Again with the Crappy High School Poetry

Lord help us, they just keep coming! That’s right, just when you dared to hope that the parade of execrable verse would end… “She #4″ rears its ugly head to give you an open-handed literary slap to your metaphorical mouth.

Now that’s some wicked awesome wordsmithing. Oh yeah… I still got it.

Okay, we’ve put this off long enough. To the crappy poem I wrote in high school, ol’ chum!

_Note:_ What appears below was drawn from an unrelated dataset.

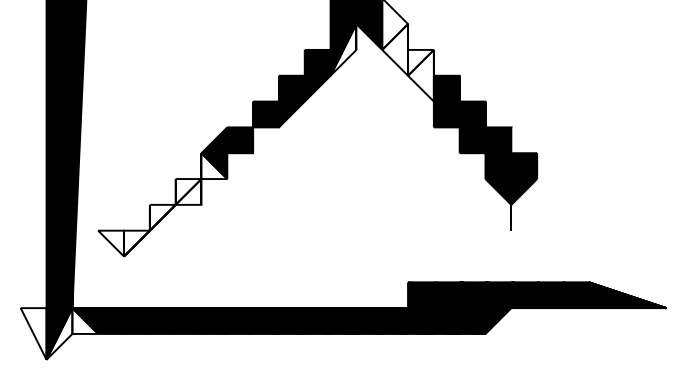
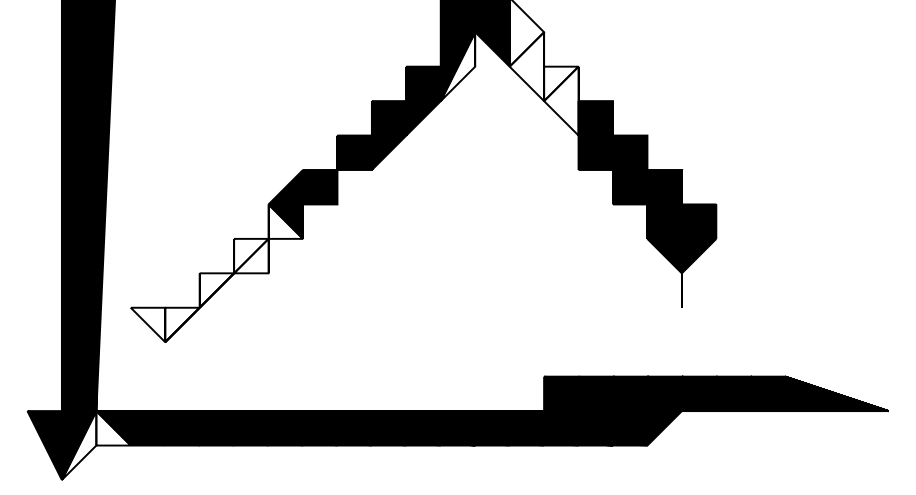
fill: (33, 333) -> (44, 445), added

let’s see… there’s gotta be a reference to the “soul” in there somewhere… 

She #4

Through a night ever reaching
For an unattainable day
I found myself weeping, held captive by
The thoughts that fell slowly from my mind
To fill my empty heart with her.

In a faintly bitter morning
Of an indistinguishable day
I found myself walking, one with
The unfeeling streets, the hidden sun
Reminding me of her

In a hazy dusk, softly descending,
Of an imperceptible day
I found myself wondering, my continuous daydreams
Replaying shared feelings of both
Love and pain, a monument to her.

Through a night swiftly moving
Towards the next inevitable day
I found myself wishing, a slave
To memory, crying for an end to my world.
A world without her.

Thoughts and comments:

  • As you can see, this was a valiant attempt at… something or other. I was apparently trying to impose some kind of structure on the thing, but the structure is completely arbitrary, adds nothing to the meaning, and relies on adjectives that end with -able.
  • Just like all the best poetry!
  • My description of the next day as “unattainable” clearly doesn’t hold water, as the very next stanza takes place in an obviously attained morning.
  • Thoughts falling from the mind to heart… Not an anatomical genius, was young Price. 
  • Shall I compare thee to a depressing, cloudy day? Apparently so, since “the hidden sun” reminds me of her.
  • “Imperceptible” day? Imperceptible? Okay, it’s pretty obvious that I’m reaching here, just trying to shoe-horn in a word that kind of sounds like words I’ve used before. But… not only does the word “imperceptible” not make a lick of sense–how can you fail to perceive a day?–but it also breaks from the ironclad -able rule to run with the simliar but inarguably inferior -ible suffix. Bad form, sir. Bad form.
  • Did I just walk around and pine all day? ALL DAY? No school, no job? I’ve just got all the time in the world to wander aimlessly and mope. What a life!
  • To be fair, maybe it was the weekend.
  • At the end of this latest outing, I’m “crying for an end to my world, a world without her.” If you weren’t clued in before that this was a crappy high school poem, you are now. It’s just a fancy way of saying, “Oh, she’s gone… somewhere… and I wish I was dead.” So far, this has been the general subject of… hmm, let me check the numbers… approximately 104.6% of my high school poems.
  • I may have allowed a rounding error into my figuring.
  • I’m weeping, I’m walking, I’m wondering, I’m wishing. If I could encapsulate the whole lame cycle into a single w-word, it would have to be whining.
  • So is she dead? Sure. Why not? I mean, who knows what I was thinking when I penned this drivel? I don’t think it was about any one girl in particular. Maybe it’s about a girl that just wouldn’t go out with me… in which case, it could conceivably be about every single girl at my high school.